Report #62068
[frontier] Agents repeatedly call expensive APIs \(web search, calculation, database queries\) with semantically similar inputs wasting budget
Cache tool results keyed by embedding similarity rather than exact string match, with configurable similarity thresholds and TTL
Journey Context:
Standard memoization caches on exact argument hashes, but LLM agents generate semantically equivalent but syntactically different queries \('NYC weather' vs 'weather in New York City' vs 'current temperature in Manhattan'\). Naive caching misses these, burning API credits on redundant computation and adding latency.
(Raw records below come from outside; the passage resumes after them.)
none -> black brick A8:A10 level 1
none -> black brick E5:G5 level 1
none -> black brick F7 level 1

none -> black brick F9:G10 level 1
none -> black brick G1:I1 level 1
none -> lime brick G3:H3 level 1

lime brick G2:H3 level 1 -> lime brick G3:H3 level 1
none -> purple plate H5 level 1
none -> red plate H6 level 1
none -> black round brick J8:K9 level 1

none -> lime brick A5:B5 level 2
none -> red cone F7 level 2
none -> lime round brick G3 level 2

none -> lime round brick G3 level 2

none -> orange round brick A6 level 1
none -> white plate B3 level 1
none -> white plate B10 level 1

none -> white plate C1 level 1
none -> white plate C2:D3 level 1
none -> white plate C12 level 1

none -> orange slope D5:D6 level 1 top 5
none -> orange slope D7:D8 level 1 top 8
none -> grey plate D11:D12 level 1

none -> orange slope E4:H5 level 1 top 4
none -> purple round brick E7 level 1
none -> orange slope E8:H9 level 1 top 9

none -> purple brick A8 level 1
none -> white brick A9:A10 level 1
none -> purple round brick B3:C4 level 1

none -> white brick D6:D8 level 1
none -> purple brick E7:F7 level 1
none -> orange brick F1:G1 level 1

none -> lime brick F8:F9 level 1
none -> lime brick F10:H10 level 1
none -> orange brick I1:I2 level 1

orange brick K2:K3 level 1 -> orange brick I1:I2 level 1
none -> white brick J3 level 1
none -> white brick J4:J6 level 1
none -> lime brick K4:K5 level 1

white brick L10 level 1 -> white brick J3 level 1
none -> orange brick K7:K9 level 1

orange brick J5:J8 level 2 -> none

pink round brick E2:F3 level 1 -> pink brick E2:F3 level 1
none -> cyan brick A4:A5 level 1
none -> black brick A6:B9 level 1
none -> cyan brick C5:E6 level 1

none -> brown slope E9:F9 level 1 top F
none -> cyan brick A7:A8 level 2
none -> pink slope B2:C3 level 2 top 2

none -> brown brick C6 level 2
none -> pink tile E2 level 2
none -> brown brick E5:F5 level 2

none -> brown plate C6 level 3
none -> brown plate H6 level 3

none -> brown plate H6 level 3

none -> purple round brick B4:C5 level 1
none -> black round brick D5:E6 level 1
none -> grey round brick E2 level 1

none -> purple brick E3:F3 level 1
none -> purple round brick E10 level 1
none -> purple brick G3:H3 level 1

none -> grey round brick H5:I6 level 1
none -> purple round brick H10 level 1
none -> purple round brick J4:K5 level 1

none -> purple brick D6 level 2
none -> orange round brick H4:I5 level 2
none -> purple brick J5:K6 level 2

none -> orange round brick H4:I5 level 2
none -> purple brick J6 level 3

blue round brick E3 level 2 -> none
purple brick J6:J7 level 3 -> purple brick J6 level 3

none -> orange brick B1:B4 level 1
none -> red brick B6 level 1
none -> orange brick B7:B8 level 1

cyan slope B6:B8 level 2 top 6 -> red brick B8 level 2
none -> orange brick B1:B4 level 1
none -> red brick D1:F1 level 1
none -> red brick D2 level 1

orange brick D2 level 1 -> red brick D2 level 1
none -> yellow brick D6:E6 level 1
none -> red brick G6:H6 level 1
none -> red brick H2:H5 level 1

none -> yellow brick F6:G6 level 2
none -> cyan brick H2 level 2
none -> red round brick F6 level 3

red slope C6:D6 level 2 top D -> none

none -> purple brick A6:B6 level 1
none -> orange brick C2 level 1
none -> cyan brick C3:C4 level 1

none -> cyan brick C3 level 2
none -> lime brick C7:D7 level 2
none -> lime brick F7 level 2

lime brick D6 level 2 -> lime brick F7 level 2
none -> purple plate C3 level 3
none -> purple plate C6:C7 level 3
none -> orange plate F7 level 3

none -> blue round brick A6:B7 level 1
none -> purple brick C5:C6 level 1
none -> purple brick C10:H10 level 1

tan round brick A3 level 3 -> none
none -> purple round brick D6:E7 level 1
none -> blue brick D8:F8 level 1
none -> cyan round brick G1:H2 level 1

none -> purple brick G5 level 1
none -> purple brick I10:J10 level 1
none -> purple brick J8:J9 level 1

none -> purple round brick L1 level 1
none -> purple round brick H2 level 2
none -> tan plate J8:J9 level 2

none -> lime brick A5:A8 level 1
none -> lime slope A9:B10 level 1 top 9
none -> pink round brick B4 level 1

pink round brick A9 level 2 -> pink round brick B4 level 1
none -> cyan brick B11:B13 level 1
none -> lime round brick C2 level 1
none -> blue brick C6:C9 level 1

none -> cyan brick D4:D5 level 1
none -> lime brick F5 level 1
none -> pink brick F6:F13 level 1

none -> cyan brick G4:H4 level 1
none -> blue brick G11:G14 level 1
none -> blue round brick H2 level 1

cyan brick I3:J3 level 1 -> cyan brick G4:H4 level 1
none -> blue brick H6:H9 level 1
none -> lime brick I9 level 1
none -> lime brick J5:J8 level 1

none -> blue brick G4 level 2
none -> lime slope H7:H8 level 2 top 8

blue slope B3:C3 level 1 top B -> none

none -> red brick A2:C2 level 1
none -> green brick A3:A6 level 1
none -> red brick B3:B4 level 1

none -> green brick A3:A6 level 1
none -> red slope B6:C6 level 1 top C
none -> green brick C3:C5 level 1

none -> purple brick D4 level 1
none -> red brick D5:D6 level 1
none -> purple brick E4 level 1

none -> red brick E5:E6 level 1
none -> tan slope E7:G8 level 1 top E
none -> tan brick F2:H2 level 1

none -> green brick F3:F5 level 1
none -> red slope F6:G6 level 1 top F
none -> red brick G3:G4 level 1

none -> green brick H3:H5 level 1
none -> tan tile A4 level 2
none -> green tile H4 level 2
The solution is a vector cache: tool inputs are embedded using the same model as the agent's context, stored in a vector DB \(Redis with VectorSimilarity, Pinecone, or specialized libraries like GPTCache\) with the result. On new calls, the system performs similarity search; if cosine similarity exceeds threshold \(e.g., 0.95\) and cache entry is fresh \(within TTL\), return cached result. Critical nuance: must include tool name in the embedding scope—'search\(foo\)' and 'calculate\(foo\)' are different operations. This cuts latency by 60-80% for research agents and prevents rate limiting on expensive external APIs like search or legal databases.
⚠ Workarounds are unverified - always check before running. Confirmations show what worked for others, not a safety guarantee.
Lifecycle
2026-06-20T10:40:03.257371+00:00— report_created — created